Railway line in Germany

The Eyach–Hechingen railway is a branch line in Baden-Württemberg, Germany. It is owned by the Hohenzollerische Landesbahn (HzL). It runs from Eyach (near Eutingen) via Haigerloch to Hechingen. It is single track throughout and is not electrified.

The route is also known as the Eyachtalbahn (Eyach Valley Railway) or Zollern-Alb-Bahn 4 (ZAB 4; Zollernalb Railway 4).

== History==
Since the Prussian Province of Hohenzollern (Hohenzollern Lands) was an elongated territory partly surrounded by the Kingdom of Württemberg, the line of the Royal Württemberg State Railways (Königlich Württembergischen Staats-Eisenbahnen) at this time only used the shortest route through this "foreign" area and only served the two district towns of Hechingen (from 1869) and Sigmaringen (from 1878).

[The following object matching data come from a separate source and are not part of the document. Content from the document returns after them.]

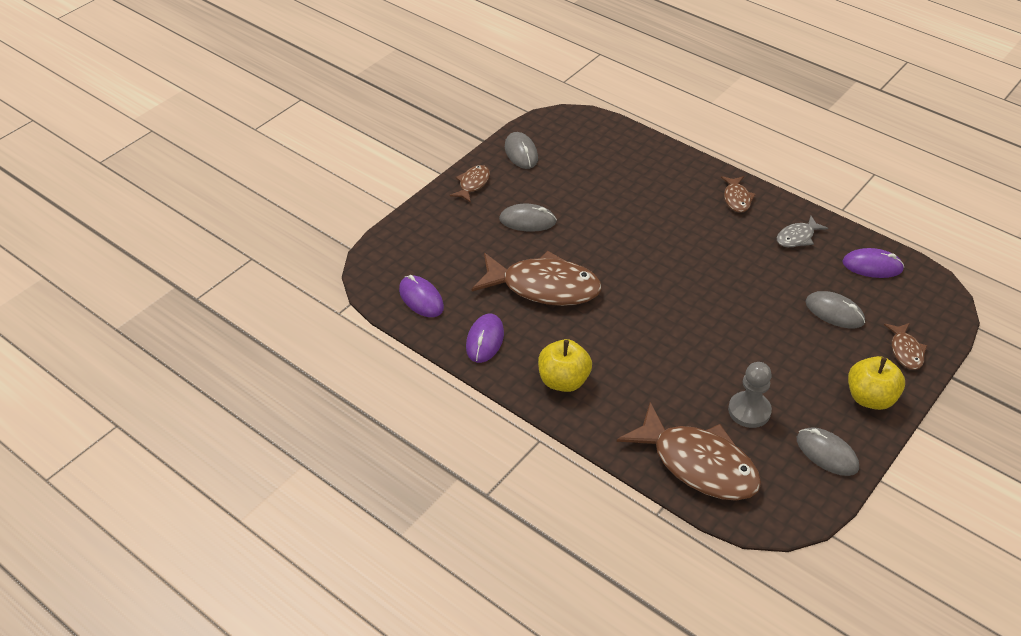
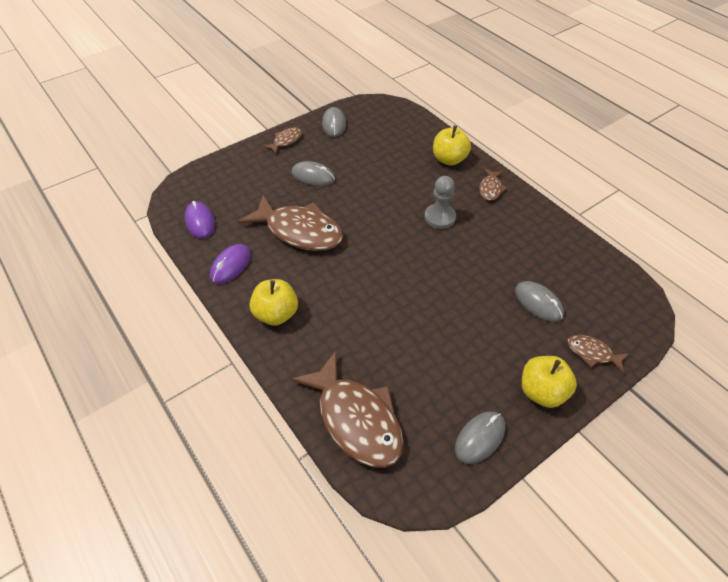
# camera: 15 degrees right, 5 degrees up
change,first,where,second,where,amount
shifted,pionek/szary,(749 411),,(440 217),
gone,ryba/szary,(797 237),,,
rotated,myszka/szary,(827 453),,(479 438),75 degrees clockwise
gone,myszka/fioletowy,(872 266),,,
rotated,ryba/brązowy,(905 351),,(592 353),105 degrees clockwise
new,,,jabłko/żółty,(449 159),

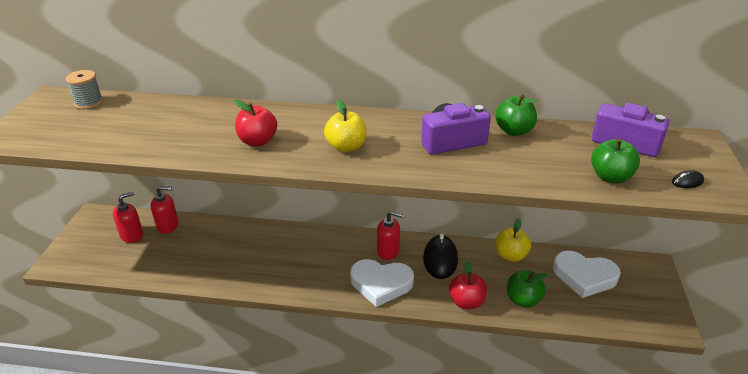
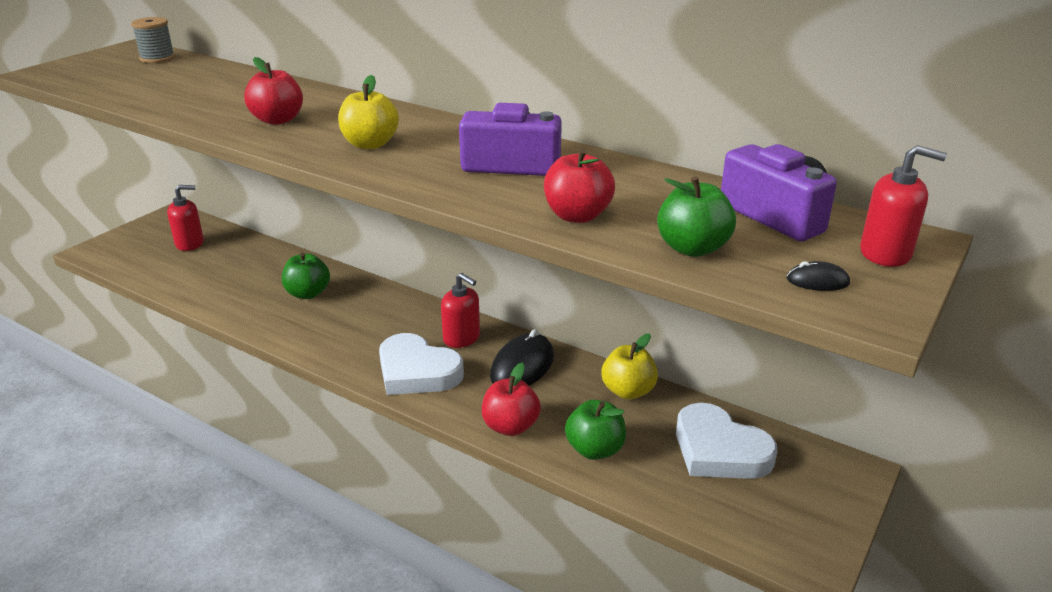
# camera: 25 degrees right, 5 degrees down
change,first,where,second,where,amount
shifted,dozownik mydła/czerwony,(168 225),,(885 253),
shifted,jabłko/zielony,(514 131),,(308 293),
new,,,jabłko/czerwony,(577 216),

The HzL as the Actiengesellschaft Hohenzollern’sche Kleinbahngesellschaft (Hohenzollern light railway company), now the Hohenzollerische Landesbahn, was founded in 1899 to build Kleinbahnen (light railways as authorised by a Prussian law of 1892) in the Hohenzollern Lands.

The branch line from Eyach via Haigerloch to Stetten (bei Haigerloch), the location of the Stetten salt mine, was put into operation as the third line of the Hohenzollerische Landesbahn on 7 June 1901. It was not until 1912 that the gap between Stetten and Hechingen was closed as the last main line built by the HzL. This created a continuous rail connection 86 kilometres-long across the Hohenzollernsche Land from Eyach via Hechingen, Gammertingen and Hanfertal to Sigmaringendorf.

Since the Royal Württemberg State Railways owned the Plochingen–Immendingen railway and the Tübingen–Sigmaringen railway, the Hohenzollerische Landesbahn was initially denied access to the existing lines. In Eyach and Hechingen, for example, separate stations were built next to the existing stations, as well as on the other main lines of the HzL in Sigmaringen or Kleinengstingen.

=== Operation and end of passenger services ===
Initially, steam locomotives from the Hohenzollern Locomotive Works were used on the line. As early as 1934, the HzL procured the VT 1 and VT2 diesel multiple units and was able to significantly reduce the travel time between Eyach and Sigmaringen. In 1936, the VT 3 set was followed by another railcar, which had to be scrapped in 1968 after a head-on collision near Hart (near Haigerloch), in which the driver died.

In the course of the nationwide closure of branch lines, the Hohenzollerische Landesbahn also switched passenger transport to bus service on some routes between 1968 and 1973. In 1972, passenger services were discontinued on the Eyach–Haigerloch section and eight months later on the Haigerloch–Hechingen section.

== Current freight and leisure traffic ==
To this day, freight trains run on the line several times a week, mainly traffic from the Stetten salt mine and timber traffic.

In the autumn of 2008, after 30 years, local passenger services with excursion trains was revived with the classic HzL trains. In 2009, leisure traffic was added as the 3-Löwen-Takt Radexpress Eyachtäler and renamed Zug der Zeit in 2016. Since 2012, it has been running on all Sundays and public holidays from 1 May to mid-October. A railcar runs every two hours between Eyach and Hechingen. A historic MAN railbus was mainly used until 2011. After the vehicles had become worn out and were subsequently sold, they were replaced by Regio-Shuttle. LINT 54 sets have been operated since the 2020 timetable change.

There are additional trips every year for the Haigerloch Christmas market.